On 19/09/2013 16:33, Dan Christensen wrote: > On Thursday, September 19, 2013 9:31:44 AM UTC-4, Rotwang wrote: >> On 19/09/2013 06:23, Dan Christensen wrote: >>> On Wednesday, September 18, 2013 7:11:53 PM UTC-4, Rotwang wrote: >>>> On 18/09/2013 15:53, Dan Christensen wrote: >>>>> [...] >>>> >>>>> Thus, if the Product of Powers Rule is to hold on N, 0^0 will be ambiguous -- being either 0 or 1. Unless one of these alternatives can be formally proven >>>> >>>> Obviously if you start of with a "definition" of ^ which leaves 0^0 >>>> undefined, >>> >>> Actually, I start with a definition which leaves out any explicit mention at all of exponents of 0 or 1. I define only exponents greater than 1. Starting with this definition, I prove that x^0 = 1 and x^1=x for x=/=0. >> >> But your definition leaves 0^0 undefined. So nothing can be proved about >> it without an additional assumption. >> > Yes. That additional assumption is the extension of the Product of Power Rule to all of N. But even then, you are left with two possibilities: 0^0=1 or 0^0=0.
Yes, I know this already, in fact I said so in the next paragraph you quoted below. Why do you keep telling people things they obviously already know?
>>> I also proven that if you want to extend the Product of Powers Rule to all of N, then we must have 0^1=0 and either 0^0=0 or 0^0=1. >> >> Yes, I know. "If you want to extend the Product of Powers Rule to all of >> N" is an additional assumption. But what I'd like to know is, what's so >> special about the Product of Powers Rule? I mean, your "definition" >> implies that x^0 = 1 for x != 0 - let's call this the Power of Zero >> Rule. Why do you want to extend the Product of Powers Rule to all of N, >> but not the Power of Zero rule? >> > You may be onto something here. If you don't want to make this extension -- the most conservative option, I suppose -- you also could not assign a value to 0^1.
Great. But why stop there? We could, for example, replace the definition in your OP with, say, this:
(1) Ax in N: x^2=x*x
(2) Ax,y in N: x^(y + 2) = x^(y + 1)*x
AFAIK, that leaves not only 0^0 undefined, but it also leaves x^0 undefined for all x - it's even /more/ conservative!

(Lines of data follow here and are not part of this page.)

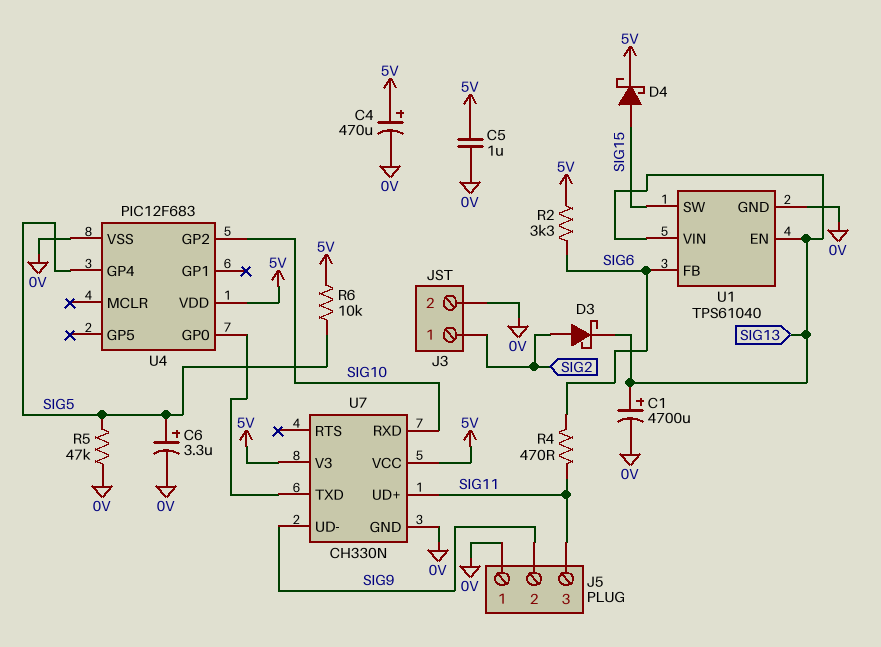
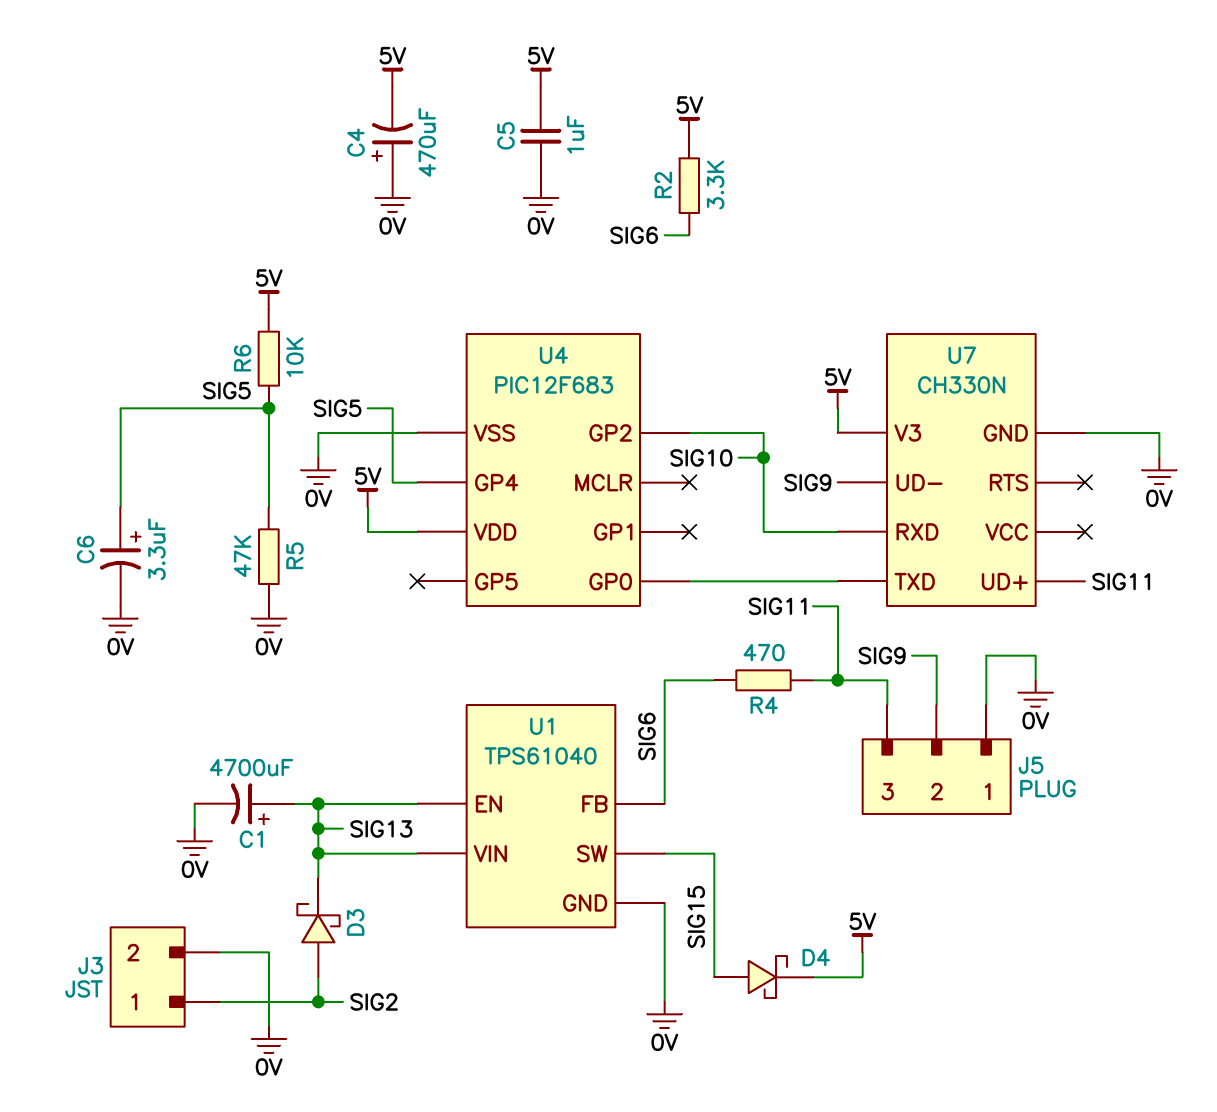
C4: 470uF (plus 5V, minus 0V) -> 470uF (plus 0V, minus 5V)
U7 pin VCC: 5V -> none

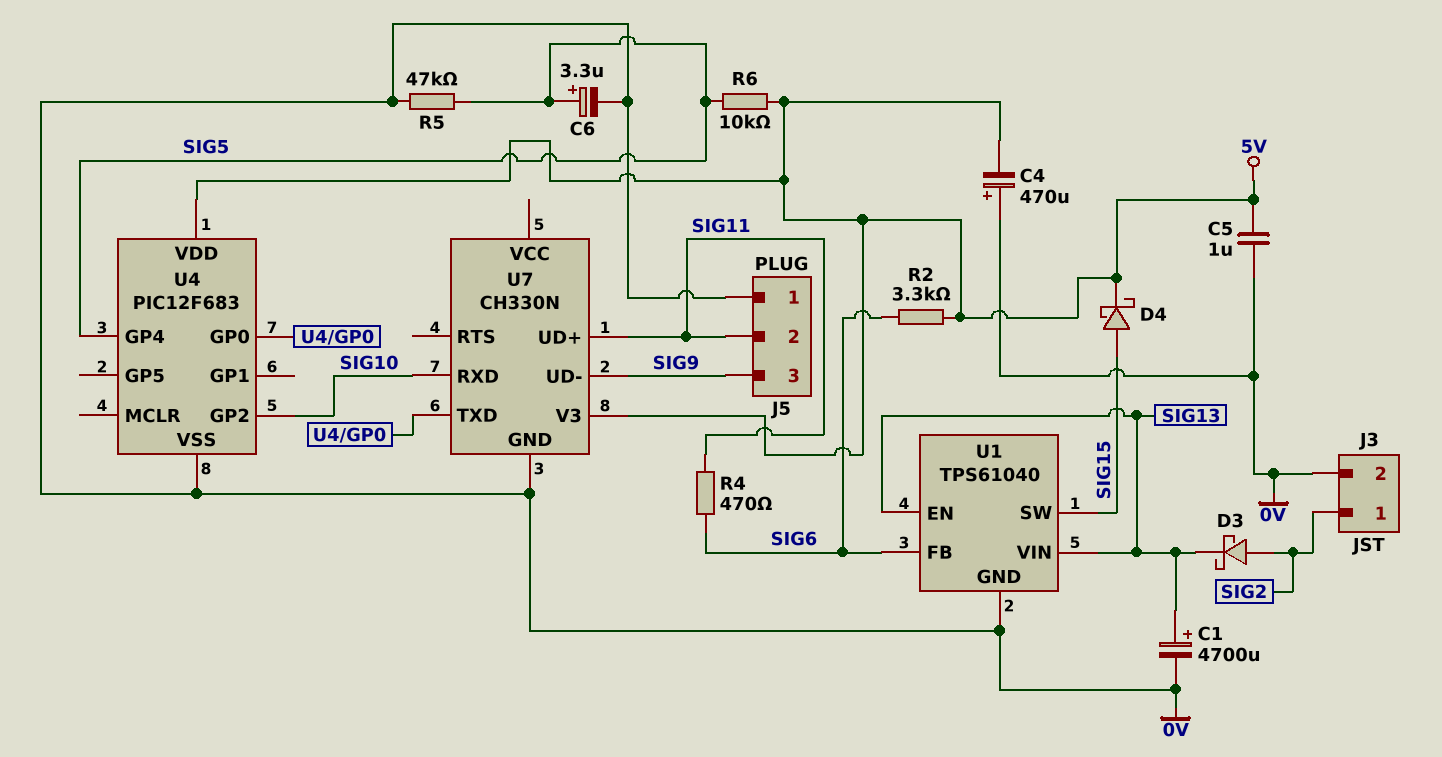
J5 pin 2: SIG9 -> SIG11
J5 pin 3: SIG11 -> SIG9

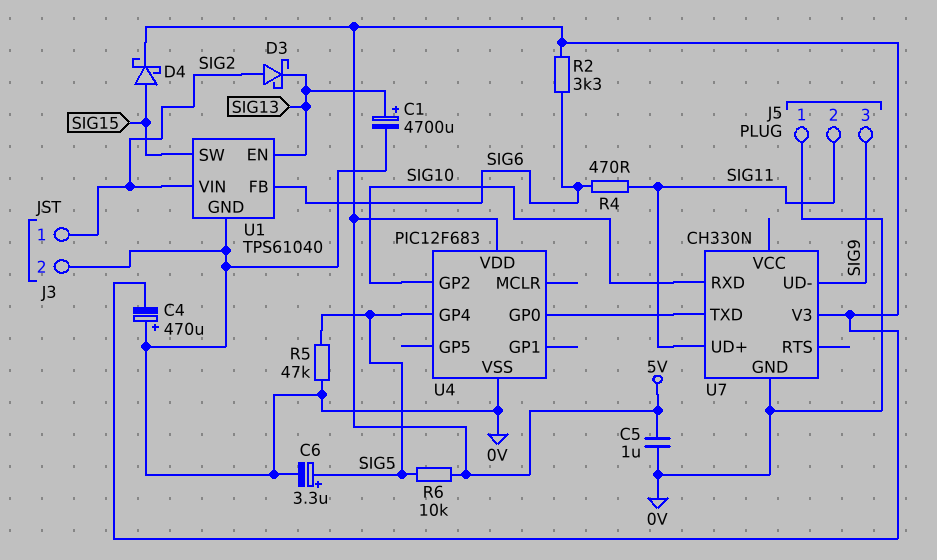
U1 pin VIN: SIG13 -> SIG2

And that's good, right? But you know what definition would be more conservative still? Let ^ be any function. Better to play it safe, right? Just think of the consequences that may arise from a calculation that results in a value of something when it should result in something else. Software would be so much more reliable if all functions would simply return NaN on every input, because
No, I'm sorry. I can't even pretend to think that your argument makes any sense.

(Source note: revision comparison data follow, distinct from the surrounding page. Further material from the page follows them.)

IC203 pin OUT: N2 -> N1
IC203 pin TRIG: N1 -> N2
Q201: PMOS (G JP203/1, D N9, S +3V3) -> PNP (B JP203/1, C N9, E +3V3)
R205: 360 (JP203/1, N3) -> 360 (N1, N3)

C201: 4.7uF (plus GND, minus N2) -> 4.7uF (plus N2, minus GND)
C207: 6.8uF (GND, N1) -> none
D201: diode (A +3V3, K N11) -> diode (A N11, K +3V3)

>>> Until we are able to prove or disprove one of these alternatives, we should probably leave 0^0 undefined. >> >> Why? Note that I'm not asking you to repeat your argument that if one >> defines ^ a certain way one finds that there are two different functions >> that satisfy that definition; everybody already knows that. I'm asking >> why anyone should define ^ the way you do in your OP, rather than the >> much simpler and more common way that it's usually defined, which has >> the additional benefit that there is a unique function that satisfies >> it, and that PPR can be derived from it, rather than just assumed. >> > It was much simpler to allow unrestricted comprehension for sets. But it eventually led to the now well-known contradictions (e.g Russell's Paradox).
OK. So I'll ask you once again: show me how the usual definition of 0^0 leads to a contradiction (spoiler: it doesn't.)
>>>> What negative consequences do you imagine >>>> will follow from people defining exponentiation in the usual way? >>> >>> Whatever consequences may arise from a calculation that results in a value of 1 when it should be 0. The result could be catastrophic. >> >> But the consequences from a calculation that results in "undefined" when >> it should be 1 could be similarly catastrophic. > > [snip] > > No more catastrophic than division by zero which is similarly undefined, and is treated by computers as an error condition.
I can't help but notice, Dan, that you once again failed to answer the question I keep asking. Why do you imagine that the negative consequences of 0^0 returning 1 when a programmer expects it to return something else are more serious, or more likely, than the negative consequences of 0^0 not returning 1 when a programmer expects it to do so?